The National Cancer Institute conducted a 2 -year study to determine whether cancer death rates for areas near nuclear power plants are higher than for areas without nuclear facilities (San Luis Obispo Telegram-Tribune, September 17,1990 ). A spokesperson for the Cancer Institute said, "From the data at hand, there was no convincing evidence of any increased risk of death from any of the cancers surveyed due to living near nuclear facilities. However, no study can prove the absence of an effect." a. Let \(p\) denote the proportion of the population in areas near nuclear power plants who die of cancer during a given year. The researchers at the Cancer Institute might have considered the two rival hypotheses of the form \(H_{0}: p=\) value for areas without nuclear facilities \(H_{a}: p>\) value for areas without nuclear facilities Did the researchers reject \(H_{0}\) or fail to reject \(H_{0} ?\) b. If the Cancer Institute researchers were incorrect in their conclusion that there is no increased cancer risk associated with living near a nuclear power plant, are they making a Type I or a Type II error? Explain. c. Comment on the spokesperson's last statement that no study can prove the absence of an effect. Do you agree with this statement?

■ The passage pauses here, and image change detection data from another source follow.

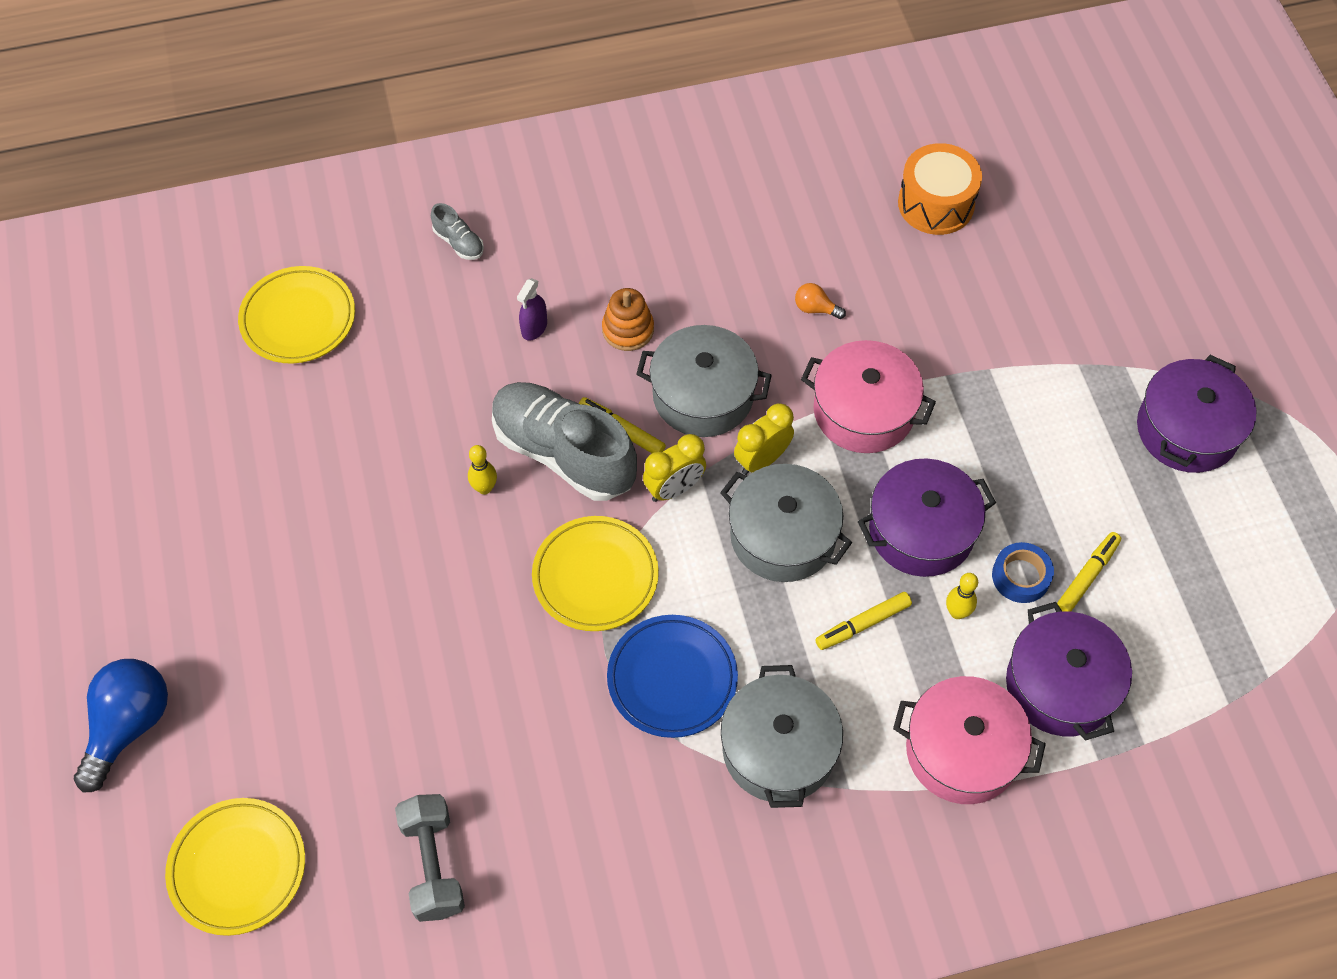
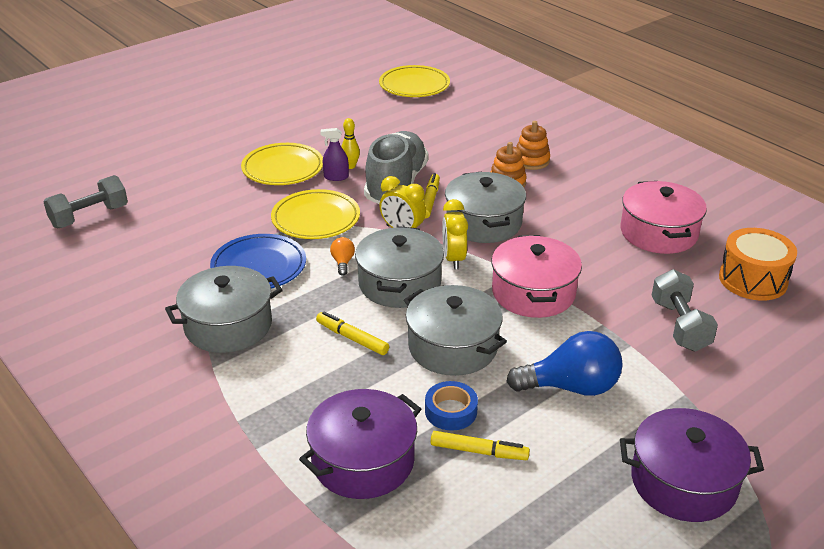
camera: 65 degrees right, 25 degrees down
(129, 726) = (138, 111): blue light bulb -> blue light bulb (571, 387)
(238, 868) = (67, 160): yellow plate -> yellow plate (283, 168)
(459, 242) = (511, 114): grey shoe -> none
(534, 328) = (476, 152): purple spray bottle -> purple spray bottle (336, 177)
(591, 279) = (531, 161): none -> orange stacking toy
(762, 460) = (453, 259): yellow clock -> yellow clock turned 120 degrees counterclockwise
(815, 308) = (599, 249): orange light bulb -> orange light bulb (343, 262)
(921, 530) = (453, 347): purple pot -> grey pot
(957, 612) = (393, 384): yellow bowling pin -> none
(962, 751) = (272, 417): pink pot -> pink pot (658, 233)
(979, 309) = (680, 326): none -> grey dumbbell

Let \(\mu\) denote the true average lifetime (in hours) for a certain type of battery under controlled laboratory conditions. A test of \(H_{0}: \mu=10\) versus \(H_{a}\) : \(\mu<10\) will be based on a sample of size \(36 .\) Suppose that \(\sigma\) is known to be 0.6 , from which \(\sigma_{\bar{x}}=.1\). The appropriate test statistic is then $$ z=\frac{\bar{x}-10}{0.1} $$ a. What is \(\alpha\) for the test procedure that rejects \(H_{0}\) if \(z \leq-1.28 ?\) b. If the test procedure of Part (a) is used, calculate \(\beta\) when \(\mu=9.8\), and interpret this error probability. c. Without doing any calculation, explain how \(\beta\) when \(\mu=9.5\) compares to \(\beta\) when \(\mu=9.8\). Then check your assertion by computing \(\beta\) when \(\mu=9.5\). d. What is the power of the test when \(\mu=9.8\) ? when \(\mu=9.5 ?\)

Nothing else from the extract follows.